El francés Thierry Henry no pudo ganar en su primer partido en el futbol profesional de Estados Unidos, pero si demostró toda su clase y consiguió un gol que le permitió identificarse con los seguidores de su nuevo equipo, los Red Bulls de Nueva York.
"He llegado", gritó muy eufórico cuando anotó el primer gol del partido amistoso, que los Red Bulls perdieron por -1 a 2- ante el Tottenham inglés. "Volveré a repetir que he llegado y estoy muy feliz de estar aquí".
De esta manera brillante, estelar y convertido en la gran esperanza de los sufridos seguidores de los Red Bulls, Henry también confirmaba sobre el terreno de juego del nuevo y flamante Red Bulls Arena, que a sus 32 años tiene todavía mucho futbol que ofrecer.

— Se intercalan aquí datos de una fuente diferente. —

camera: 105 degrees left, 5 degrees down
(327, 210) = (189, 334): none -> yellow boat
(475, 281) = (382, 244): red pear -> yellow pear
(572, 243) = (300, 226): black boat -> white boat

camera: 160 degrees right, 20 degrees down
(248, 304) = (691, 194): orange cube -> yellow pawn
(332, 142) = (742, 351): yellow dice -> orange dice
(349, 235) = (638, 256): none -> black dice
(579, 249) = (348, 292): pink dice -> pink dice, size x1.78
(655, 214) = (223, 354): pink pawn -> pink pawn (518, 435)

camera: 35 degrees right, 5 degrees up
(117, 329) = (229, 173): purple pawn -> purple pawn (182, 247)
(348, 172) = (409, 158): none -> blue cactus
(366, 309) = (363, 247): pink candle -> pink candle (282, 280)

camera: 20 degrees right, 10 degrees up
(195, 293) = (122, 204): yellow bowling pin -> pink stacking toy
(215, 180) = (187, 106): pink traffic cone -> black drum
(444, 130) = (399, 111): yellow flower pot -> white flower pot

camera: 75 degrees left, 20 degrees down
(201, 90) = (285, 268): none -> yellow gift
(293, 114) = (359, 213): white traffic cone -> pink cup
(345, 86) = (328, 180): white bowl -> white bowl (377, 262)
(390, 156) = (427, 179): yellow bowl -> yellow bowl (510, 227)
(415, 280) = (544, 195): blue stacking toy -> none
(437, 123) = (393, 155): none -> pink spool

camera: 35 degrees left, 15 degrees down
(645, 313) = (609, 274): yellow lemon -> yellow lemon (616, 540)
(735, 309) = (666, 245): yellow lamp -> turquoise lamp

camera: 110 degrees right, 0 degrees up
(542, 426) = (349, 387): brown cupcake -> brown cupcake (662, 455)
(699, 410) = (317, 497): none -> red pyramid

Y lo más importante para los Red Bull es que Henry atrajo a 20.312 espectadores al graderío, unos 5.000 menos del cupo total del Red Bull Arena, estadio de 200 millones de dólares que se inauguró en marzo.
El internacional francés, que ya confirmó que no volverá a jugar con el equipo nacional de su país, reiteró que después del debut sentía todavía mucho más el convencimiento de que la decisión que tomo de llegar al fútbol de Estados Unidos fue la mejor y la correcta.